Since the day of The Fuckery, I’d taken the high road. I hadn’t lost my temper and made a scene, I hadn’t called our parents and told them the whole sordid story: I hadn’t tried to ruin my sister’s reputation. I’d simply gathered my things, moved into a new place, and avoided Phillipa and my ex at all times. After my conversations with my father on the phone earlier in the semester and again over coffee this morning, I saw my error in being the better person.

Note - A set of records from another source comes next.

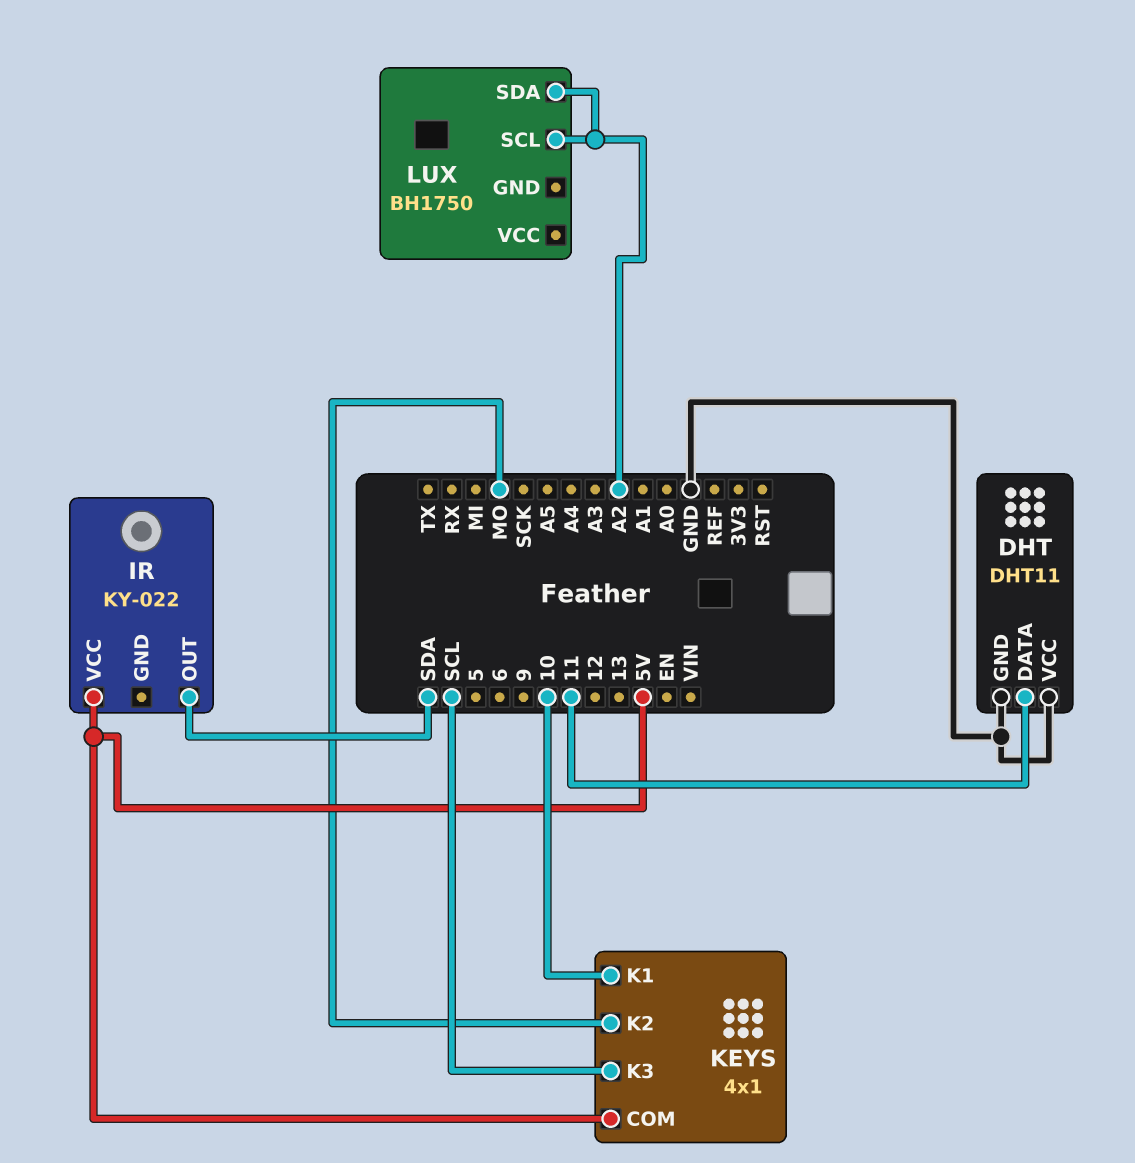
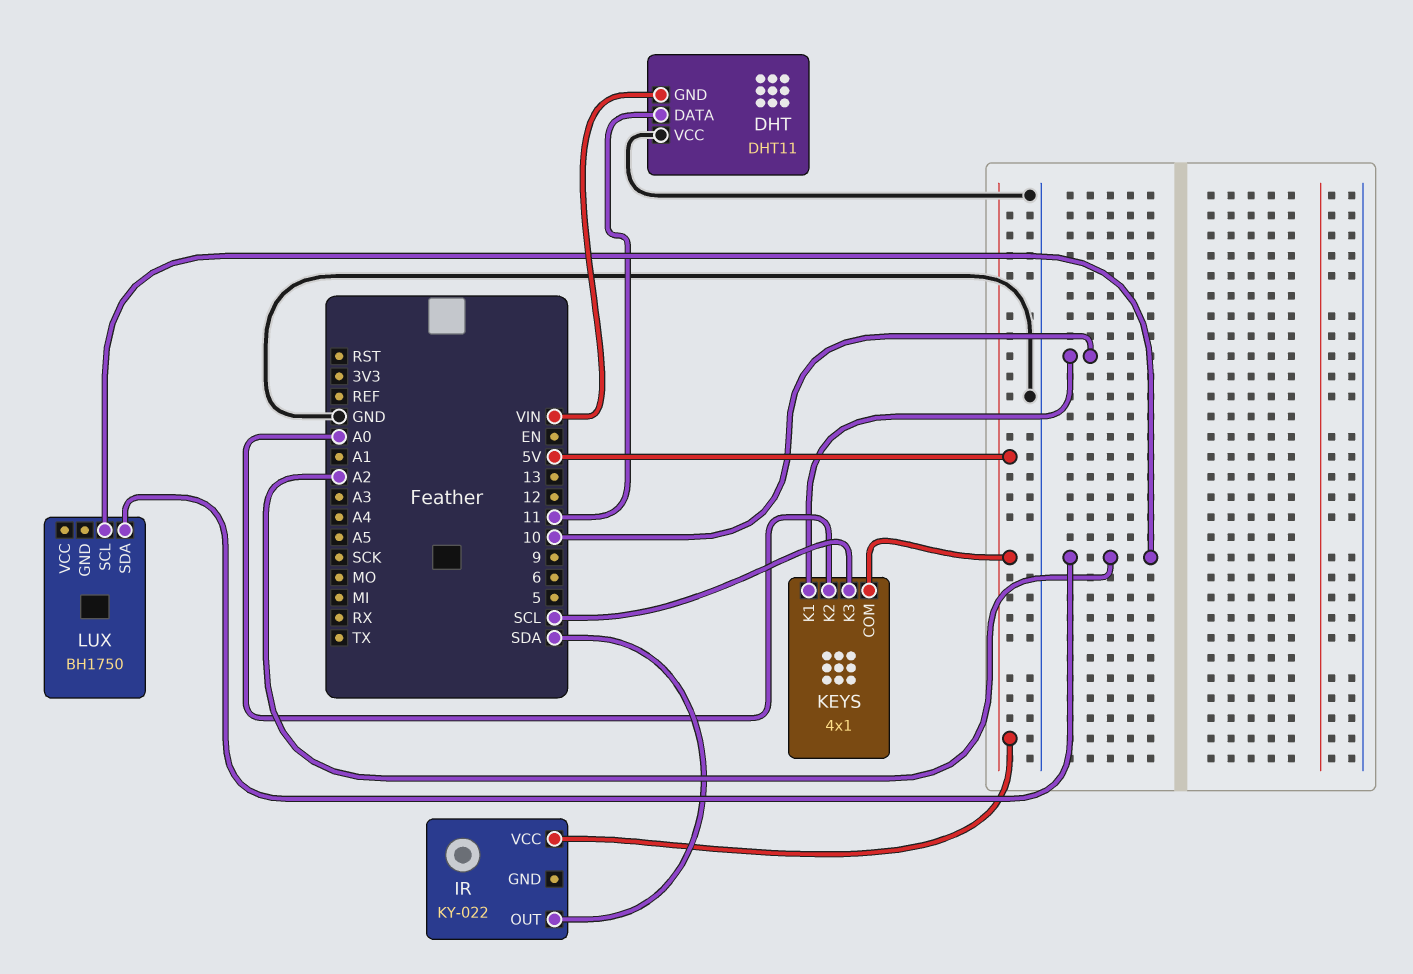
DHT pin GND: GND -> VIN
KEYS pin K2: MO -> A0

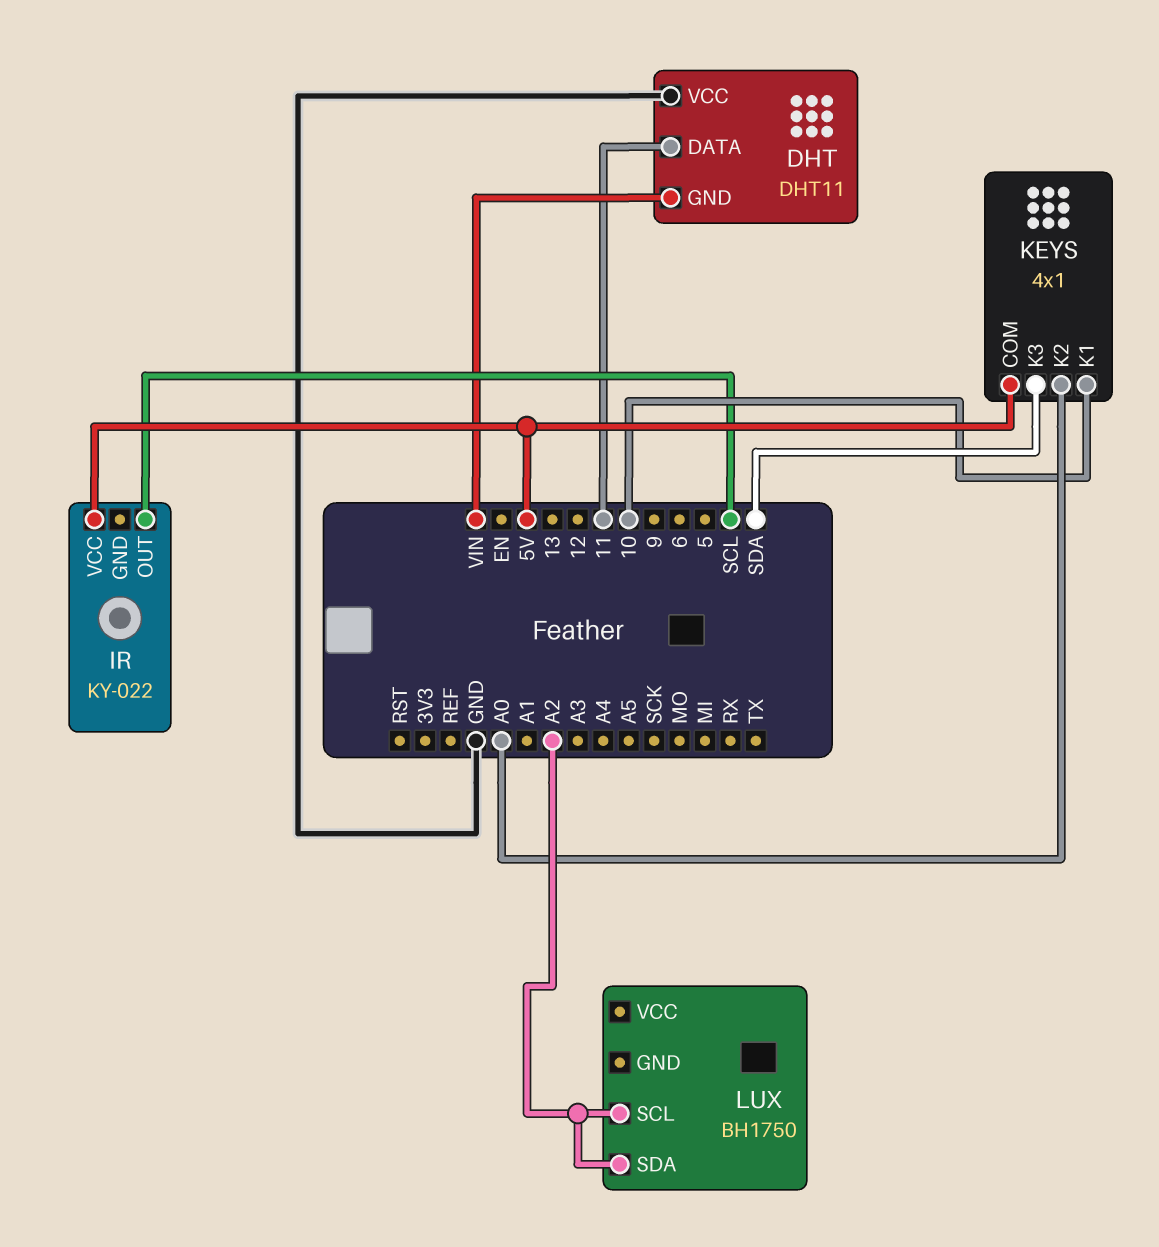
IR pin OUT: SDA -> SCL
KEYS pin K3: SCL -> SDA

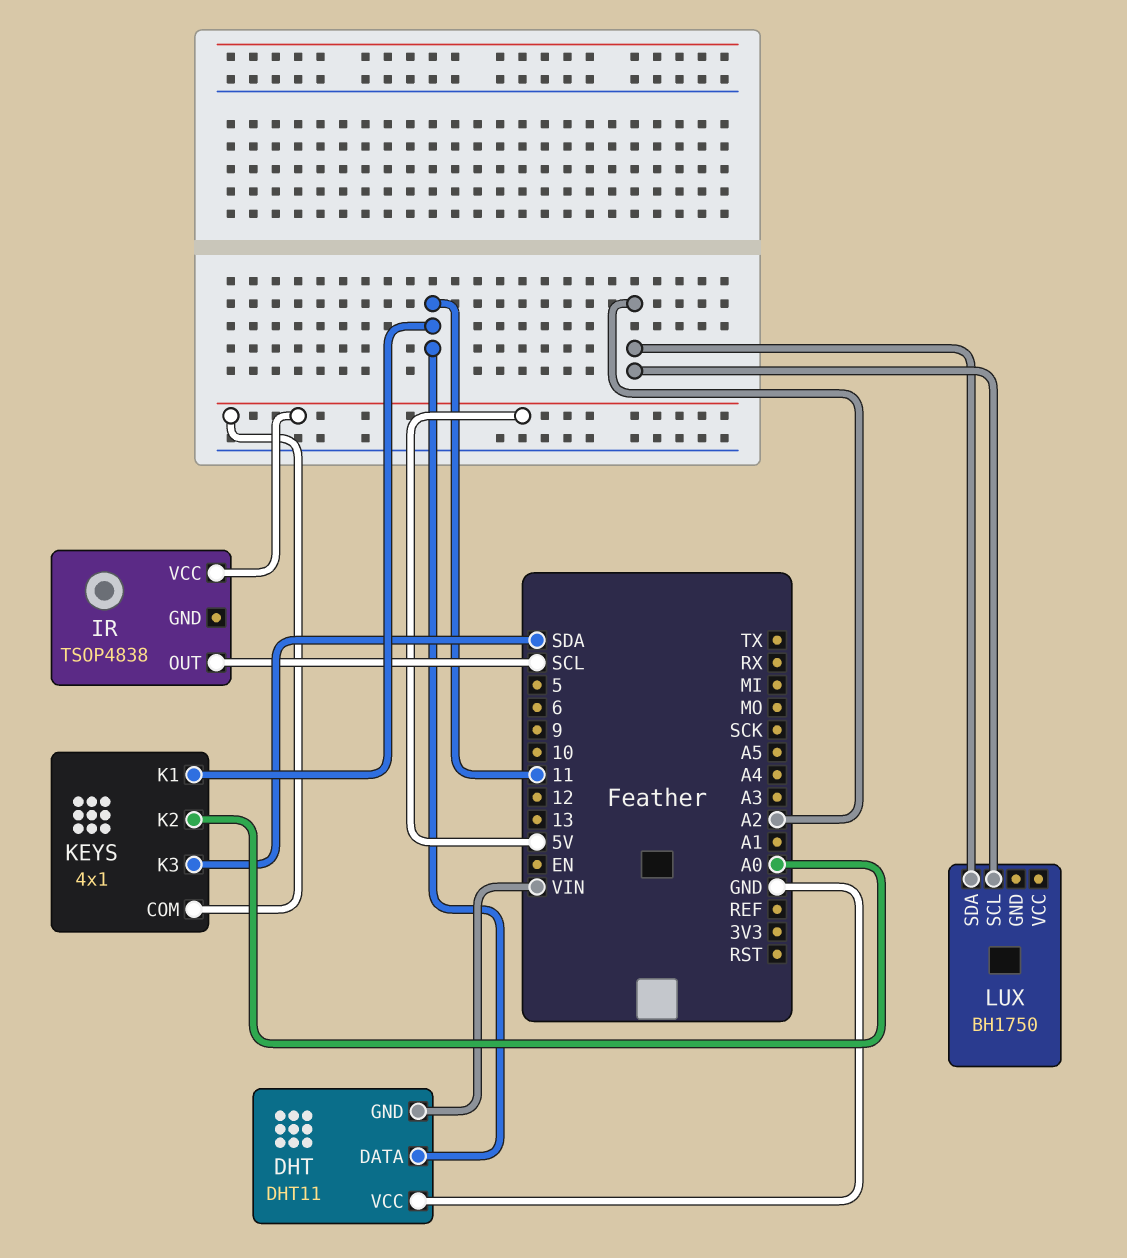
IR: KY-022 -> TSOP4838
KEYS pin K1: 10 -> 11

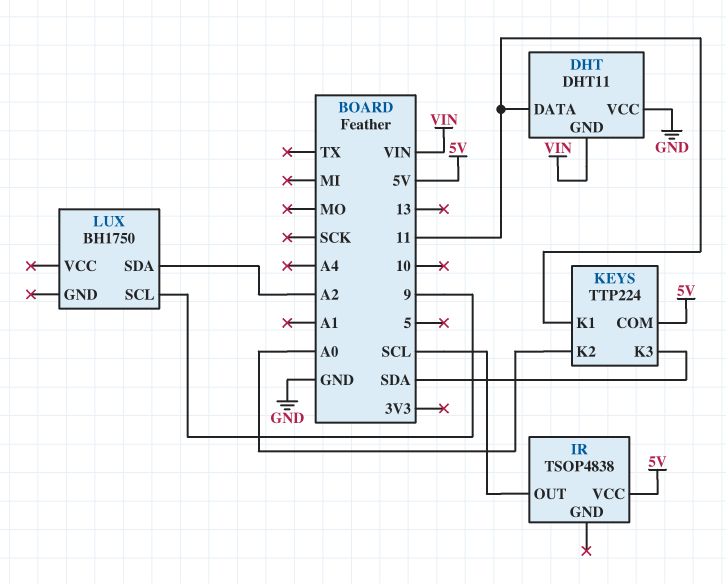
KEYS: 4x1 -> TTP224
LUX pin SCL: A2 -> 9

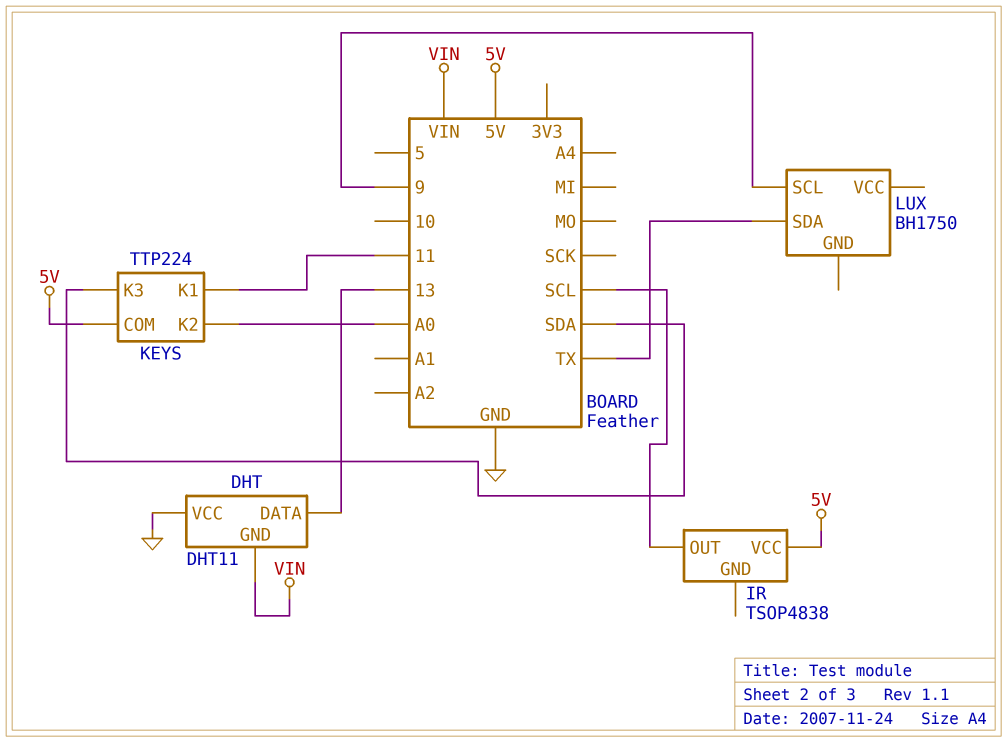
DHT pin DATA: 11 -> 13
LUX pin SDA: A2 -> TX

Again I addressed my dad while my eyes remained zeroed in on my sister. “When Phillipa tells the truth, I’ll consider unblocking her.” I returned my dad’s intimidating stare. “And not before.” For good measure I swung my focus to my ex. “Perhaps Charlie has a few amendments to make to his story about what happened at the lake house last summer as well.” Though he tried to hold my gaze, in the end, Charlie’s eyes dropped to the table.
Guess he had something of a conscience after all.
Throughout dinner Mom had remained silent. It would have been fine with me if she’d maintained the course.
“You’ve always been something of a drama queen, Piper.” Mom sipped her three-thousand-dollars-a-bottle wine, her expression telling me to get over myself.
Before I had a chance to address that choice bit of gaslighting, the soup course arrived. The only food I’d eaten all day had been a breakfast sandwich I’d grabbed at a cantina in one of the chalets between runs. My second martini had gone down rather quickly and without any conscious thought as I bore the brunt of my parents’ disappointment when they didn’t know the true story. All of which meant I needed to eat something. Yet the thought of sitting through more of this blame-the-victim BS courtesy of the lies my sister and my ex insisted on clinging to had my stomach twisting in knots.
When the server set the bowl of squash bisque in front of me, I motioned for her to lean down so I could whisper a request that she put the leftover soup in the fridge. For whatever reason the menu for tonight’s meal so far had been my favorites. We’d had cheese-and-nuts stuffed dates and bacon-wrapped prawns for starters, squash bisque for soup, the heavenly scent of roast beef wafting from the kitchen implied prime rib for the entrée. It was as though the meal had been devised with a plan to keep me captive at the table. I wouldn’t be surprised to learn chocolate crème brulée awaited us in the wings to cap off the evening.
We ate in silence, the conversation only resuming after the server cleared the soup course.
“For the record the drama queen in the family has always been Pippa. But the two of you weren’t around to witness the weekly meltdowns over a new boyfriend or the devastation of not making cheerleader.” My drink was empty, so I stood and helped myself to another from the sideboard where part of a pitcher of my favorite martini sat on a silver salver. “You left it to me to take care of those.” I sat down and stared hard at my sister who refused to meet my gaze.
Mom sighed. “Oh, Piper. You just proved my point.”
For the life of me, I couldn’t figure out how I shared DNA with people who never took personal responsibility for anything they did—unless they won accolades for it or made stupid amounts of money at it.
Drawing in a long, silent breath, I concentrated on taking my time with my third drink of the evening, determined to make it last through the main course.